Well, as they say, your first time is always special. My first time, I was spending a depressed summer in Paris and a friend came over and said ‘hey, let’s make fresh tomato salsa!’ It changed my life. My second time came the very next day, when I invited three other friends over and promptly passed it off as my own invention. They were duly impressed, and I’ve never stopped eating it since.
Ok, absurdly easy instructions:

Ingredients:
- Tomatoes. The juicier, the better – there’s going to be a lot of juice on the bottom of the bowl in the end, but it will be delicious. Tomatoes are still in season, so eat them while you can.
- Onions. I use red onions because they’re sweeter, but any type is fine.
- Peppers.
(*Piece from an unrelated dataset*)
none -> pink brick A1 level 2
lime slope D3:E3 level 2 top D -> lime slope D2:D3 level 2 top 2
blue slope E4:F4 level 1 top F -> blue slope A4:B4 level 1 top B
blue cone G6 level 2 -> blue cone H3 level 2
There are four varieties displayed here, but of course there are hundreds of different kinds, and you should pick according to your taste for piquancy and flavor. Just mince finely if you plan to use anything hotter than a wax pepper. If, on the other hand, you’re the type who enjoys accidentally biting into a huge piece of jalapeño just to feel the burn, now’s your chance.
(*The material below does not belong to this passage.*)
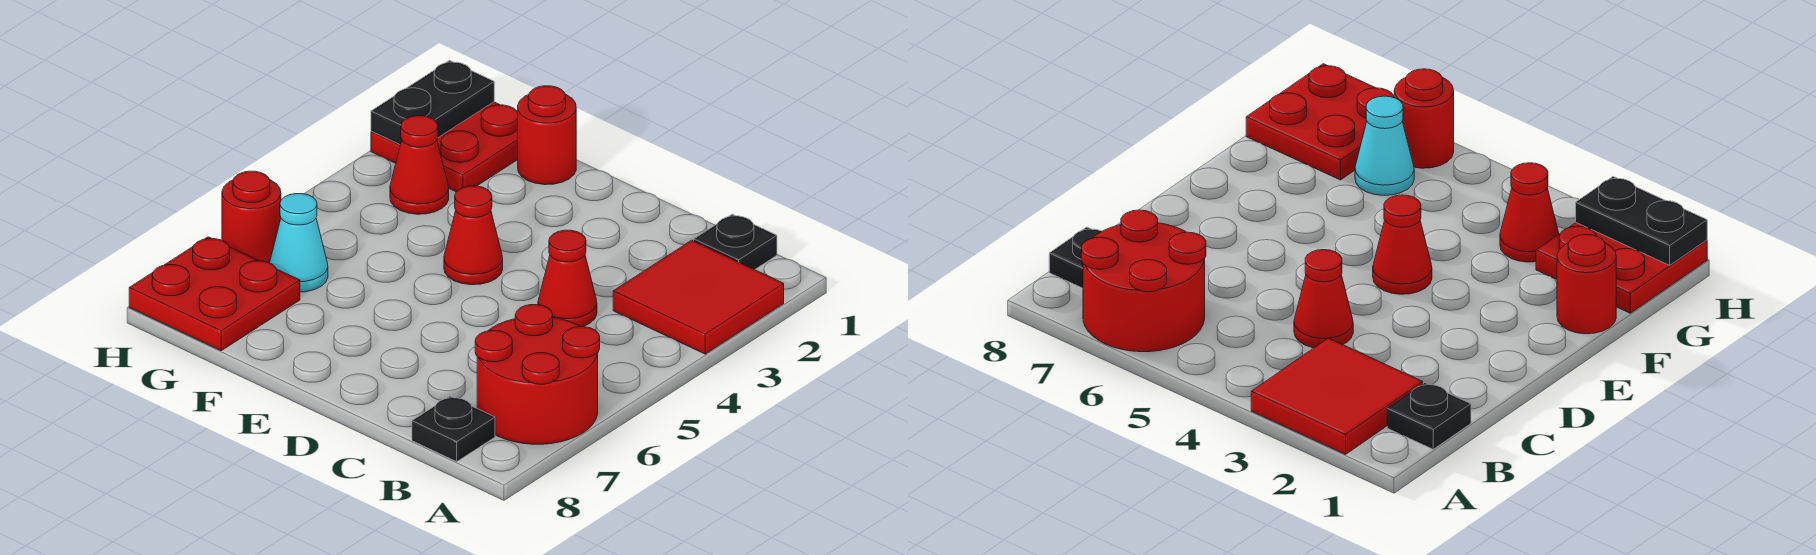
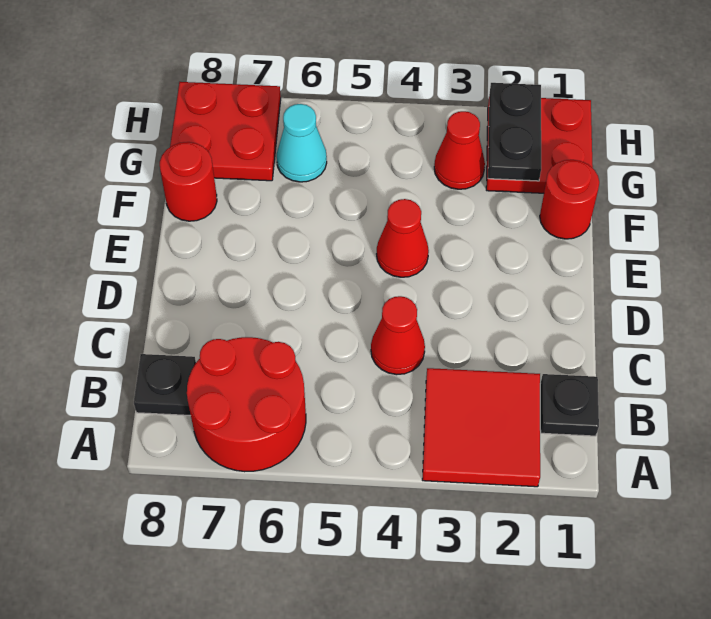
black plate H1:H2 level 2 -> black plate G2:H2 level 2
red round brick H6 level 1 -> red round brick F8 level 1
- Cilantro. Ok, it’s optional, but you don’t need to add much to really transform the dish.
- Fresh lime juice. The lemon is optional; the lime is not. Lots and lots of lime. One of my Paris friends got so enthusiastic he not only squeezed out the juice, but used a spoon to painstakingly scrape out all the flesh, until the lime halves resembled two little, dry cups.
Instructions: Chop and mix. I use 2-3 tomatoes per onion, and cilantro and peppers to taste. You can decide how finely you want to chop the tomatoes. It won’t affect the taste to have some big pieces in there. But take more care with the onions and peppers, again to avoid a sudden, overwhelming mouthful of something.
Serving suggestion: If you’ve ever thought about hosting a burrito-making party, this is a particularly kick-ass thing to make. It’s not practical if you’re just making burritos yourself, because you can’t put enough inside each burrito to use up very much. But if you invite over three friends and you each have three burritos, you’ll probably use three tomatoes’ worth of salsa. Buen apetito.